I realise the Bill is not in place yet, but we had a recent example where farmers were being asked by a charity to put in ponds and to maintain them over a certain period of time. To all intents and purposes, if you looked at that letter of agreement, it could be considered to be a covenant. We are concerned that, unknowingly or unwittingly, farmers may sign up to one. Clearly, they are quite serious; they could be in perpetuity, but they certainly bind successors in title. We want to make sure that farmers are absolutely clear about what they are signing up to. A small amendment to the Bill, setting out that if something is a covenant it has to state that, would be really helpful.
Q
Alan Law: Yes, to be absolutely clear, not all wildlife will be in a nature recovery network or a nature recovery strategy, but what we are looking for in the nature recovery network and local expressions of those plans are the skeleton and vital organs of a healthy organism.

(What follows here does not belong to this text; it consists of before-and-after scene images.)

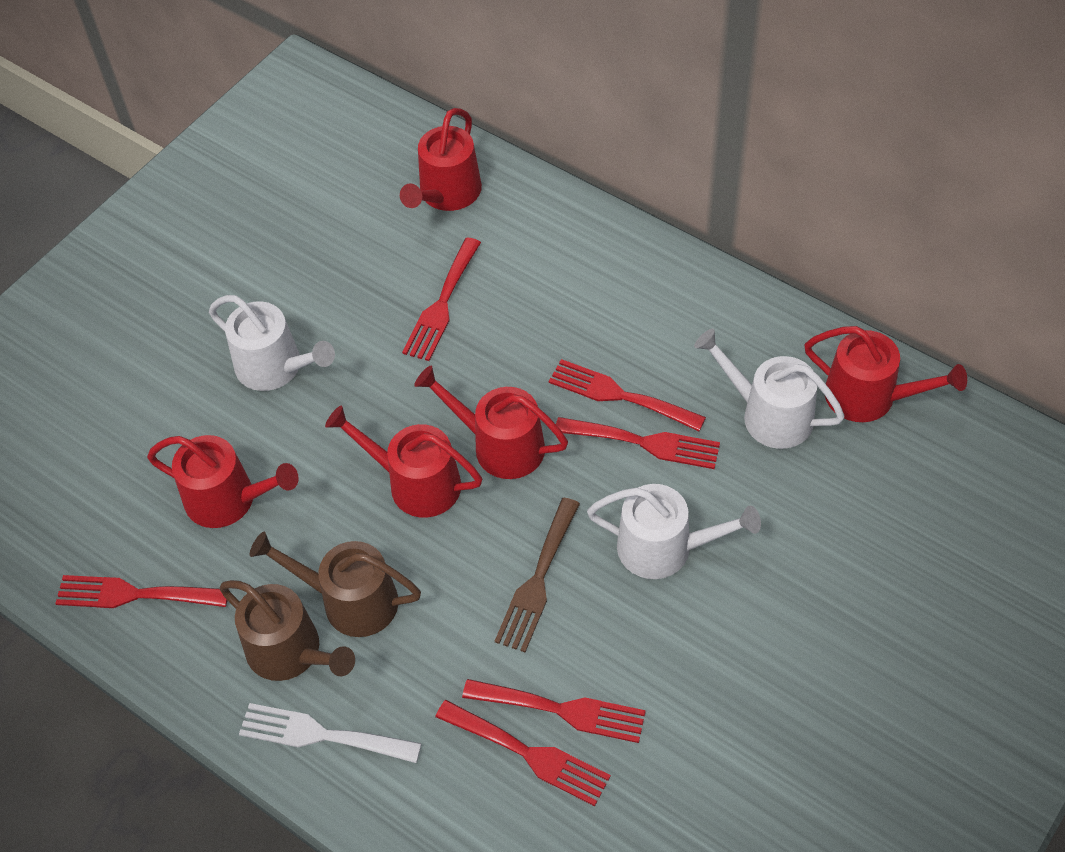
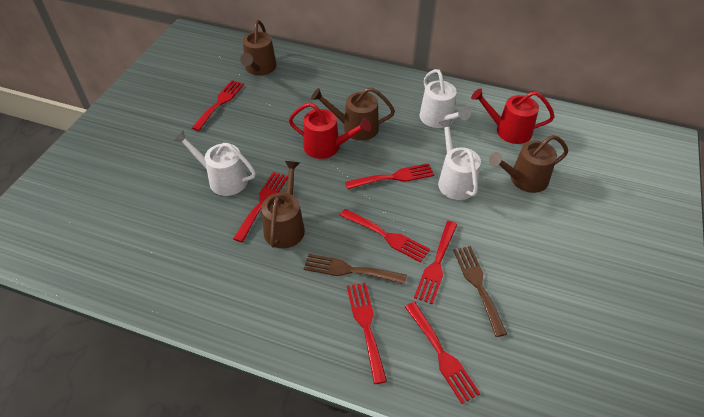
brown fork: 1 -> 2
brown watering can: 2 -> 4
red fork: 6 -> 7
red watering can: 5 -> 2
white fork: 1 -> 0

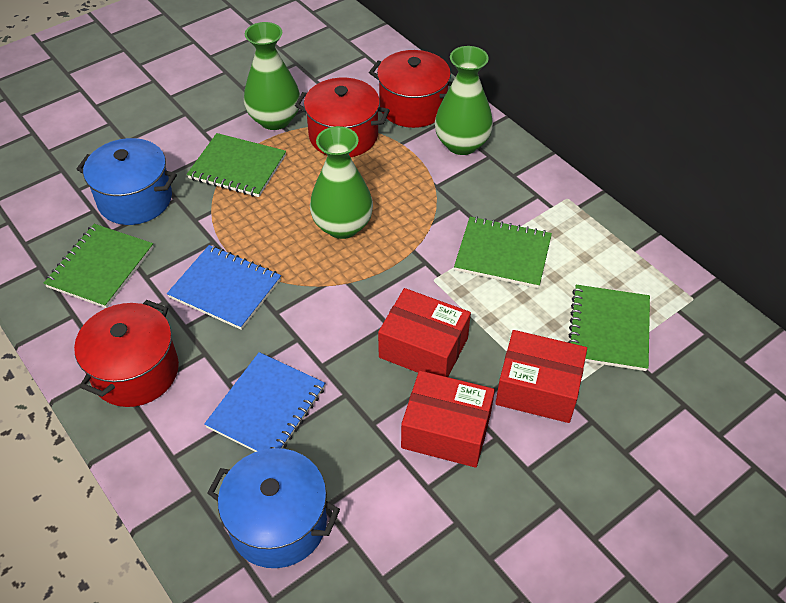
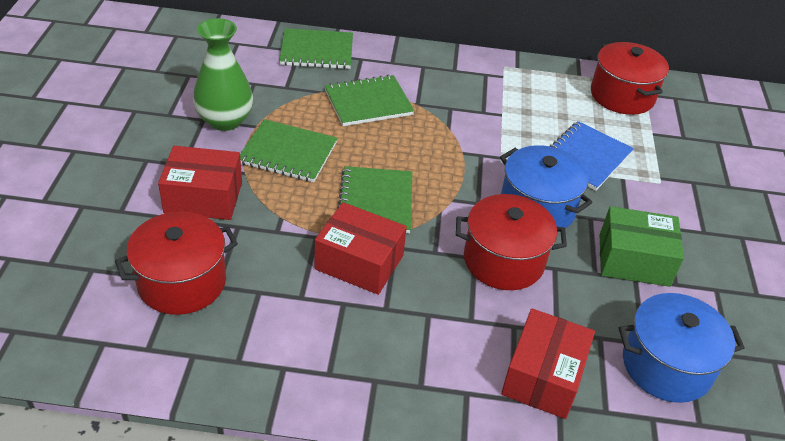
blue notebook: 2 -> 1
green box: 0 -> 1
green vase: 3 -> 1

We would still expect, of course, to see wildlife and other environmental features beyond that, outwith the nature recovery network itself, but we are trying to design something on a scale that can be healthy and resilient—that can deal with pressures, variation, pollution, climate change and so on—and that cannot be done on a small scale on its own. However, that is not at all to say that we are designing everything into this network and that everything outside the network does not need to be worried about.
Judicaelle Hammond: To add to that, nature recovery networks are certainly one really important and very useful element, but they are not the only one; for example, what is being set up under the ELM scheme is another way, and covenants are another way. This gives us an opportunity for a more consistent and better joined-up way of delivering what is in the Bill.

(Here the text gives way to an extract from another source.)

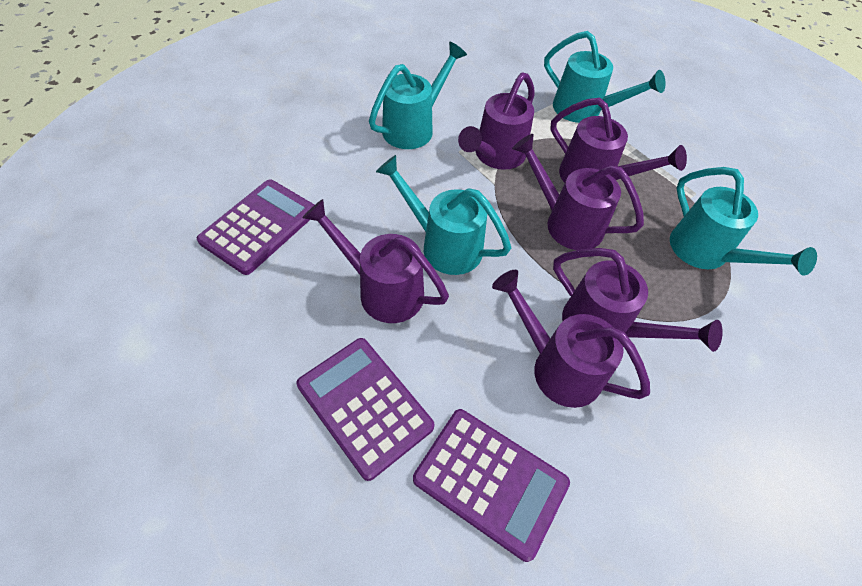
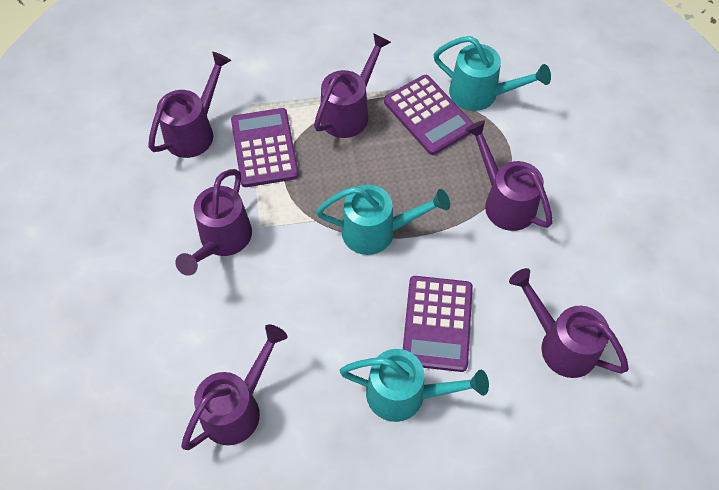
turquoise watering can: 4 -> 3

We are really strong supporters of the Bill, but if there is one thing that is probably missing from it in comparison with what is in the 25-year environment plan, it is any reference to heritage. I mention that now because for me it is part of thinking about land issues in the round and not just looking at nature, climate change or other things. Heritage is the sixth goal in the 25-year environment plan, but it does not appear anywhere in the Bill. If you think about it, heritage is part of the natural environment; it contributes to making places distinctive and has a lot to do with wellbeing and people’s enjoyment of the natural environment, but things that do not have an obvious economic use are not necessarily paid for.

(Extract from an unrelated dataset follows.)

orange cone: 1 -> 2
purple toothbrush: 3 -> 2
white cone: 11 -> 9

People want parkland, stone walls and archaeological features, but they are not necessarily prepared to pay for them, and they can be quite expensive. We have already lost about half the traditional farm buildings. If they are not in the Bill, they will not be measured. If they are not measured, will they be reported on? If they are not reported on, will they be funded? That is an issue we had under the common agricultural policy regime and we are quite keen on avoiding that being the case under the post-Brexit regime.